Q-learning is the de facto agent in reinforcement learning. In this post I use it as a baseline, but I also reuse a lot of the boilerplate in other soft implementations.

This is a vanilla tabular implementation with static learning rates, discount factors and where I limit the maximum number of iterations per episode. The policy function and value function is delegated to a function, so I can swap out these parts for other implementations.

This code outputs images of the action-values over time.

from typing import Callable
import numpy as np

def train(env, policy_function: Callable[[], int], value_function: Callable[[], float], n_episodes=1000):
  # Set seeds to make results reproducible

  # Hyperparameters - Fixed for the purposes of this experiment
  alpha = 0.1 # Action-value exponential update rate
  gamma = 0.9 # Discount factor
  max_itr_in_episode = 100 # Max number of iterations in an episode

  # Buffers
  q_values = np.zeros([env.observation_space.n, env.action_space.n])
  n_visits = np.zeros([env.observation_space.n, env.action_space.n])

  # Start episode loop
  for i in range(n_episodes):
    state = env.reset()

    # Start iteraction loop
    for itr in range(max_itr_in_episode):
      # Get next action according to policy
      action = policy_function(q_values[state])

      # Iteract with environment
      next_state, reward, done, info = env.step(action)

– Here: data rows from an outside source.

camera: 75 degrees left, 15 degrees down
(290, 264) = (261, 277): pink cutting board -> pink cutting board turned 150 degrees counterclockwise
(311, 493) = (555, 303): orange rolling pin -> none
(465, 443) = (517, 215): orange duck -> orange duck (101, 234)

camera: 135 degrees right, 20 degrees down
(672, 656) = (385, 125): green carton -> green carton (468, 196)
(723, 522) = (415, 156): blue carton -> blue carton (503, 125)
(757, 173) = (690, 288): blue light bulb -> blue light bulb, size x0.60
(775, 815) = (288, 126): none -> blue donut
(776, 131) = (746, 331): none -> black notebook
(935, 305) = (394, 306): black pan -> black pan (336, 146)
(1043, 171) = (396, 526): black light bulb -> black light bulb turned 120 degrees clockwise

      # Predict new action value
      q_hat = reward + gamma * value_function(q_values[next_state])
      # Update action-value estimates
      q_values[state, action] += alpha * (q_hat - q_values[state, action])
      # Metrics
      n_visits[state, action] += 1

      # Move on to the next state; no point hanging around
      state = next_state

      # Break early if we're done
      if done:

    # Monitoring
    if not i % 100:
      plot_action_values(q_values, env=env, show_directions=False)
      plt.title(f"Q-values - Episode {i}")
  return q_values, n_visits

To implement vanilla Q-Learning, I create a standard ε-Greedy choice of action, which chooses the action with the highest action value estimate. The state value function is also standard, being the maximum of the action-value function for the given state.

def randargmax(b,**kw):
  """ a random tie-breaking argmax"""
  return np.argmax(np.random.random(b.shape) * (b==b.max()), **kw)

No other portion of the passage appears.